Alcohol intake, viral hepatitis B infection, viral hepatitis C infection, and the risk of primary liver cancer: systematic review and meta-analysis

Abstract

Background Liver cancer is a leading cause of morbidity and mortality globally. Accurate estimation of the contribution of major risk factors of liver cancer namely, alcohol intake and viral hepatitis infection, is essential for guiding health policy. We undertook a systematic literature review and meta-analysis to calculate unbiased relative risk estimates for each risk factor. Methods We systematically collected published data on relative risks of liver cancer related to intake of alcohol and viral hepatitis B and C infections. For each risk factor, we used meta-regression techniques to estimate the relative risk adjusted for the other two risk factors. In the case of alcohol intake, we used first degree fractional polynomials to choose the best model. In the case of viral hepatitis, we adjusted for alcohol using country-level alcohol data. We assessed for publication bias and study heterogeneity. We used mixed-effects logistic regression to explore sex and age interactions.
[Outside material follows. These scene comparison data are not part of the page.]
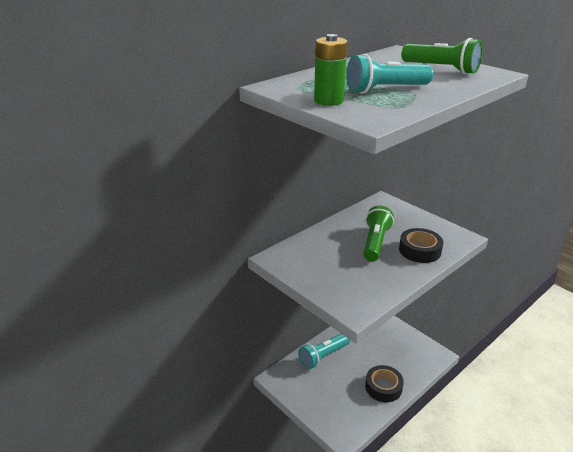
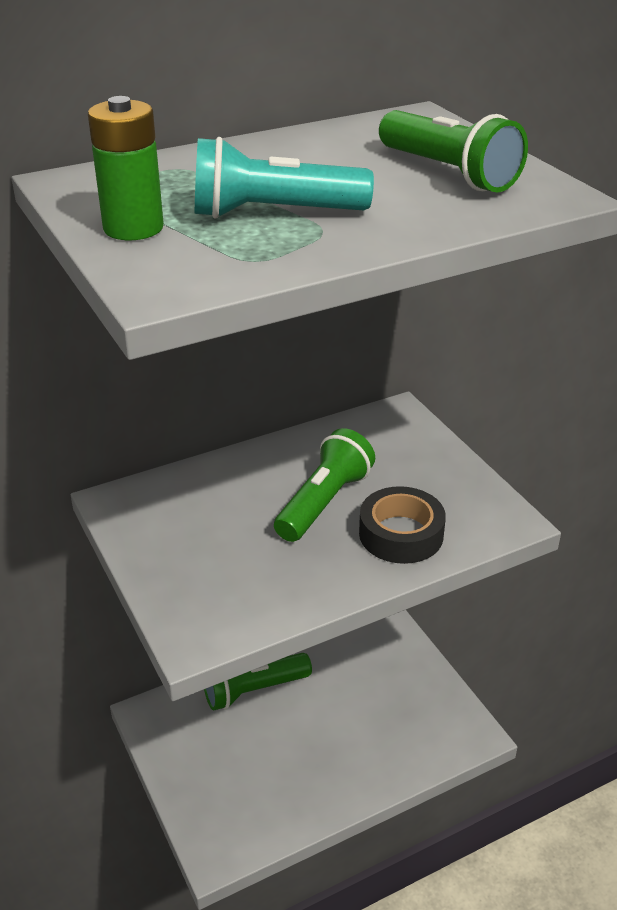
camera: 15 degrees right, 5 degrees up
(323, 356) = (253, 690): turquoise flashlight -> green flashlight
(383, 387) = (336, 776): black tape -> none

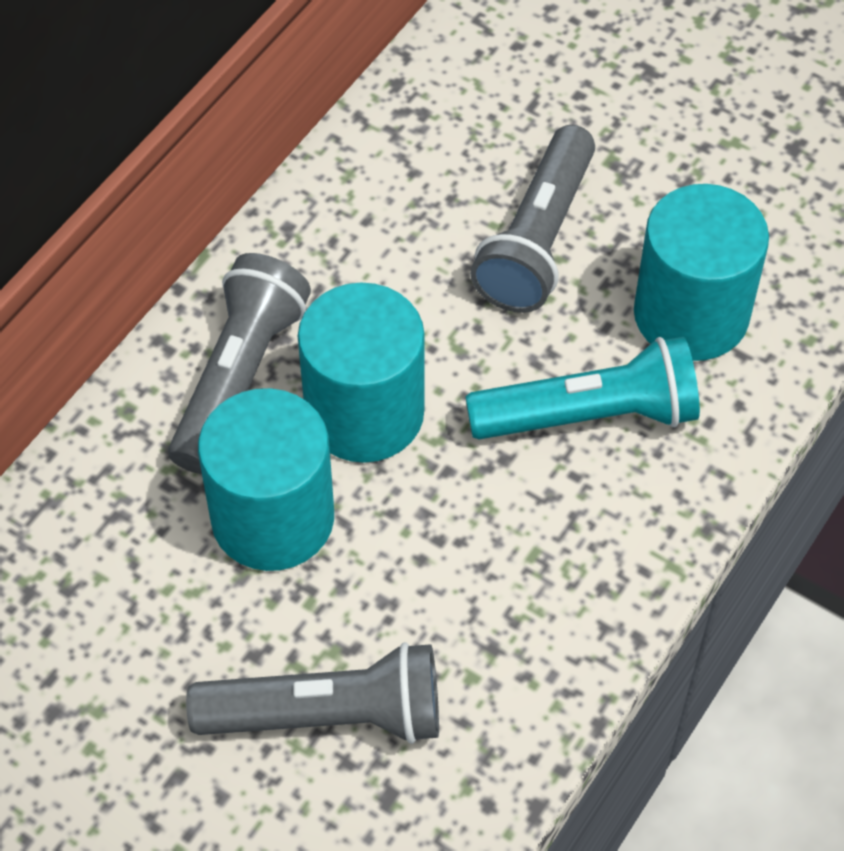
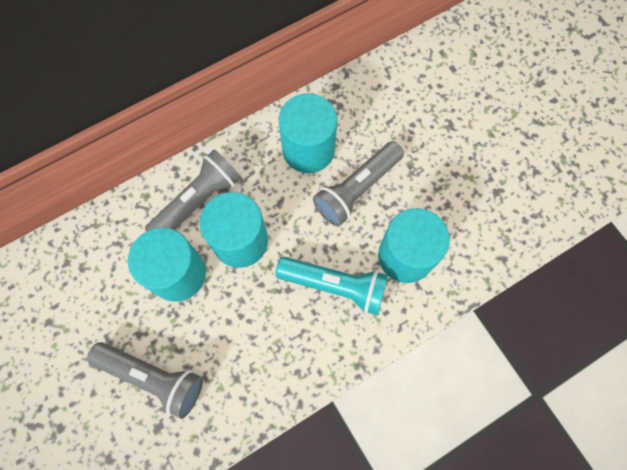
camera: 25 degrees right, 15 degrees up
(406, 208) = (308, 149): none -> turquoise cylinder

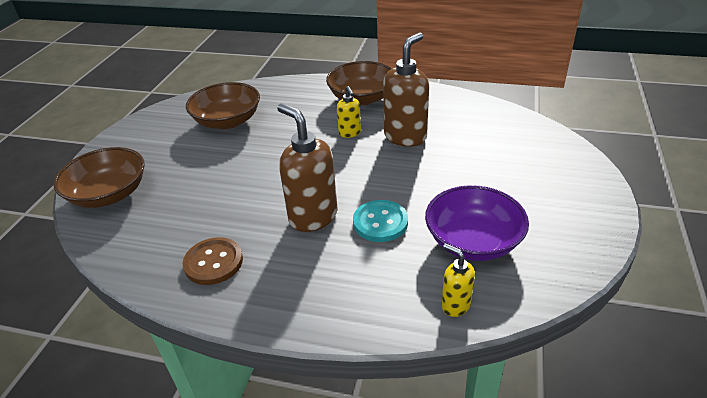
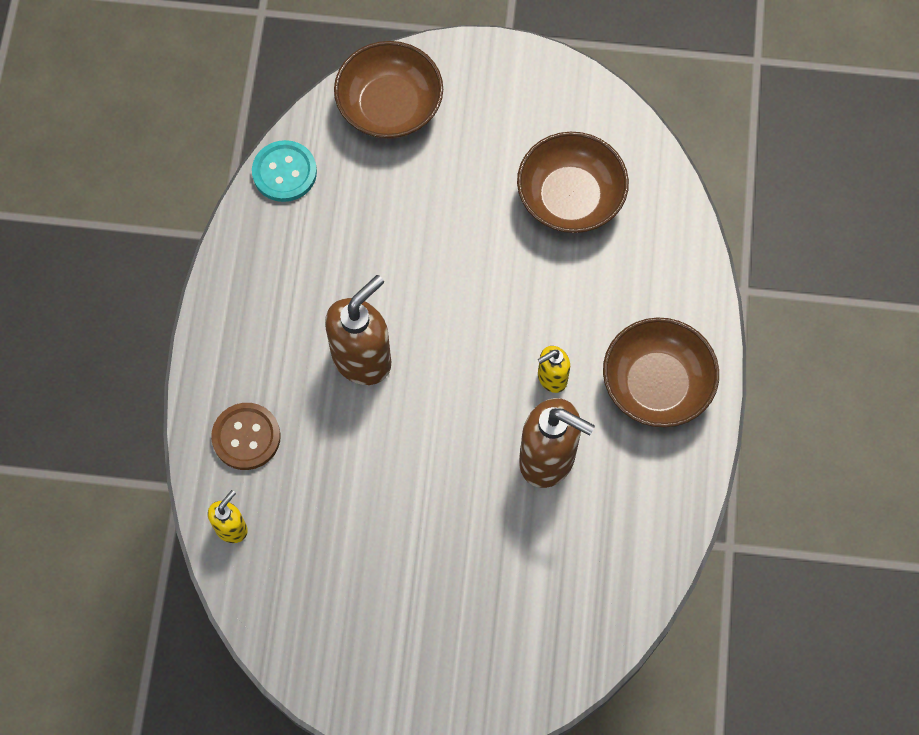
camera: 80 degrees right, 30 degrees up
(213, 262) = (280, 266): brown button -> brown button (246, 437)
(380, 222) = (357, 440): turquoise button -> turquoise button (284, 172)
(473, 241) = (330, 549): purple bowl -> none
Results The relative risk related to alcohol intake increased from 1.05 (95% confidence interval 1.04 - 1.06) at 20 grams of ethanol per day to 1.6 (1.4 - 1.7) and 6.1 (4.4 - 8.6) at 60 and 120 grams per day, respectively. This relation was not modified by sex or age. The relative risk related to hepatitis B infection was 11.6 (8.3 - 16.3) and did not change after adjusting for country-level alcohol. For hepatitis C infection, the relative risk was 7.4 (4.3 - 12.8) after adjusting for alcohol. Female sex reduced the relative risk of cancer related to hepatitis infection. This relation was significant for hepatitis C only. Conclusions Unbiased relative risk estimates of liver cancer adjusted for major risk factors are essential for quantification of the contribution of each risk factor to liver cancer burden. Our results will help cast public health attention to risk factors with the largest contribution to liver cancer burden.